DUBOIS, Idaho — Investigators have finally put a name to a man whose dismembered body was discovered in a cave near Dubois decades ago.
Forensic genealogy and DNA testing helped identify the so-called "Clark County John Doe" as Joseph Henry Loveless, who is believed to have been about 46 at the time of his death in 1916.
Loveless' headless torso, wearing a dark red sweater and wrapped up in burlap, was found in the Idaho Civil Defense Caves by a family hunting for arrowheads in 1979. In 1991, a little girl exploring the same cave stumbled on more body parts, eventually leading to the recovery of Loveless' arms and legs.
The then-unidentified man's head was missing and has not been recovered, despite extensive searches by law enforcement.
Loveless' remains were examined by both FBI forensic specialists and the Smithsonian in hopes of making an identification, without any luck. The case was ultimately handed over to Idaho State University's anthropological researchers, who worked with the Clark County Sheriff's Office and the DNA Doe Project.
With funding from the DNA Doe Project, the investigators tried to determine whether DNA testing could help identify the dead man. The remains were digitized at the Othram Inc. laboratory in Texas, and forensic teams began working to build a genetic family tree they hoped could lead them to a name.
The genealogy profile led to a living descendant of Loveless, whose DNA investigators also tested. The results came back as "one-to-one match."
That living descendant would be discovered to be Loveless' 87-year-old grandson.
"We can now confidently say that the torso found in the Civil Caves in 1979 belonged to Joseph Henry Loveless, born in Utah Territory in 1870," said Anthony Redgrave, team leader at the DNA Doe Project. "This is one of the oldest cases solved using autosomal DNA. We solved the case in about three and a half months after getting the DNA information back from the lab."
Although law enforcement had originally believed the victim had been dead for about four decades, investigators instead learned that the man had been killed 103 years prior, making the case among the oldest to ever be solved with forensic genealogy.
Loveless, who was born in 1870 in Payson, Utah was a bootlegger and counterfeiter who used aliases including Walter Currans, Walter Cairnes, and Charles Smith, among other names.
He had repeated run-ins with the law, and escaped from jail multiple times with a saw he kept hidden in his shoe. In May 1916, investigators learned, Loveless attacked his wife Agnes Octavia Caldwell with an axe, killing her.
Loveless went on the run, wearing a maroon sweater and overalls, but did not make it far.
All of this was confirmed through research and old police records.
He was murdered and cut into pieces in the Civil Defense Caves that same year, investigators say. The man's killer or killers have not been identified, and it's unclear what the motive was behind his death.
The Clark County Sheriff's Office said his death is considered an open homicide and detectives will continue to work on developments in the case, if possible.

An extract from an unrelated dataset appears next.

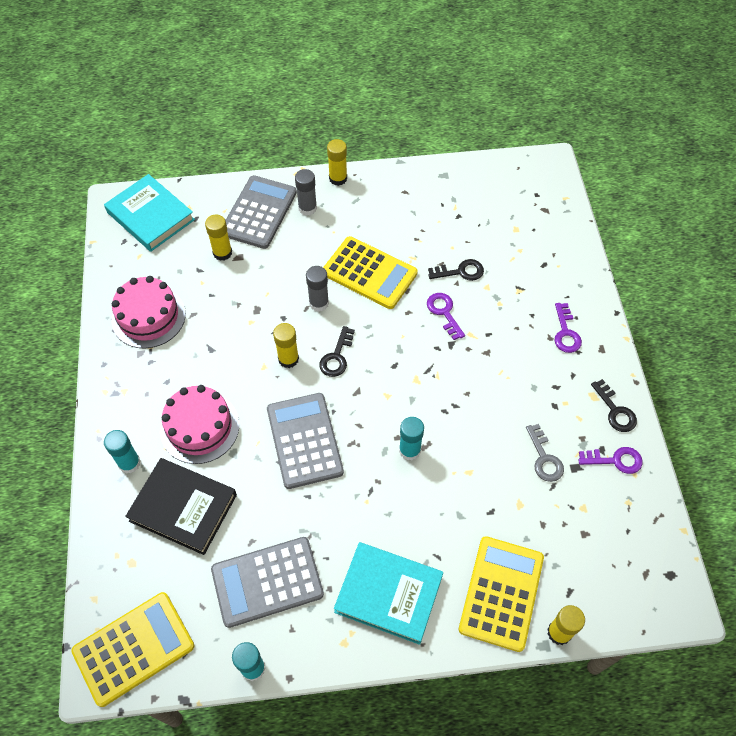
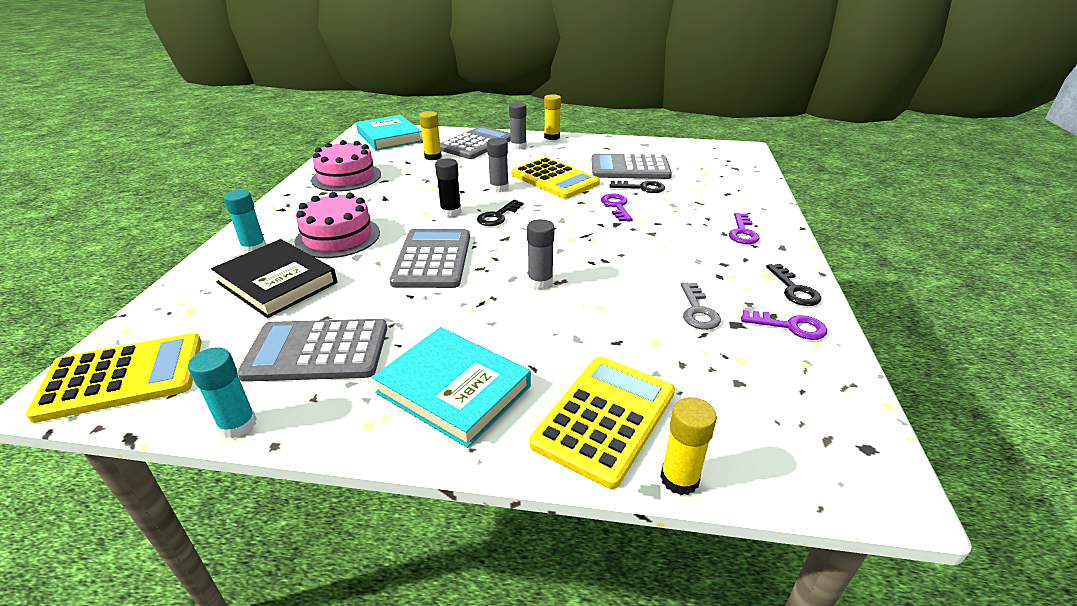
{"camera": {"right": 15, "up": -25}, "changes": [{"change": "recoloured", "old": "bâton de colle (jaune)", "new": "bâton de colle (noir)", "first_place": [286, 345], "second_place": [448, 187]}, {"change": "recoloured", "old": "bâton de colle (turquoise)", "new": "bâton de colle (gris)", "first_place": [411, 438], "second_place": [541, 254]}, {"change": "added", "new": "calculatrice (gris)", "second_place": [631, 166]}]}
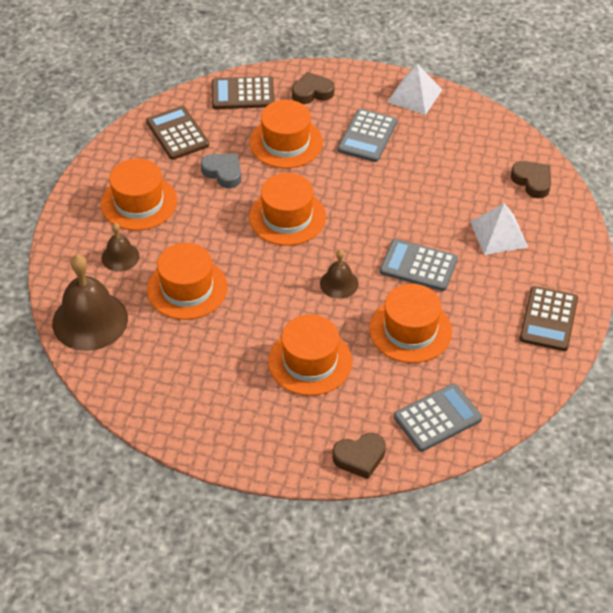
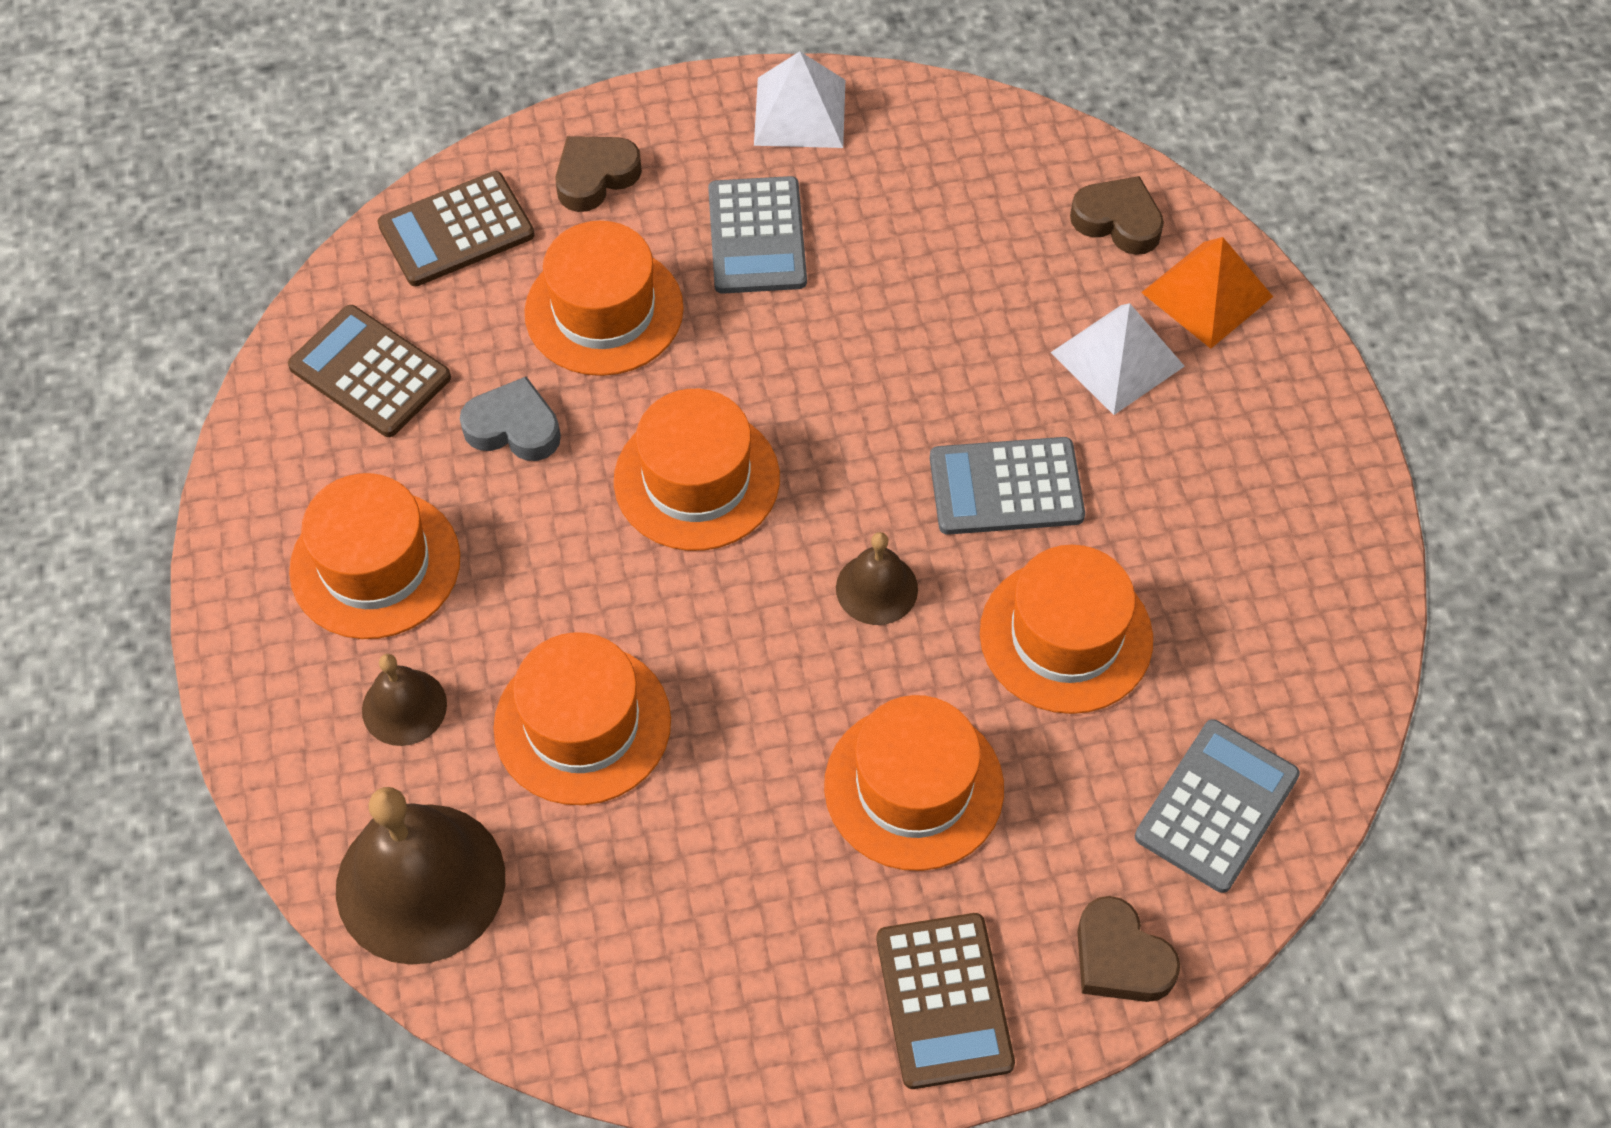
{"camera": {"right": -25, "up": 10}, "changes": [{"change": "moved", "old": "calculatrice (marron)", "first_place": [549, 318], "second_place": [945, 1001]}, {"change": "turned", "old": "cœur (marron)", "first_place": [359, 456], "second_place": [1129, 949], "degrees": 90}, {"change": "added", "new": "pyramide (orange)", "second_place": [1207, 293]}]}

Although no photo was available of Loveless, the sheriff's office has released a composite created from photographs of his relatives and a physical description on his wanted poster.
"Our team is proud to have helped law enforcement with this historic identification as it showcases the power of Othram's forensic sequencing in digitizing and preserving even the most degraded and contaminated evidence, " Othram CEO David Mittelman said in a statement. "We look forward to scaling this approach in the New Year to bring this technology to more unsolved cases."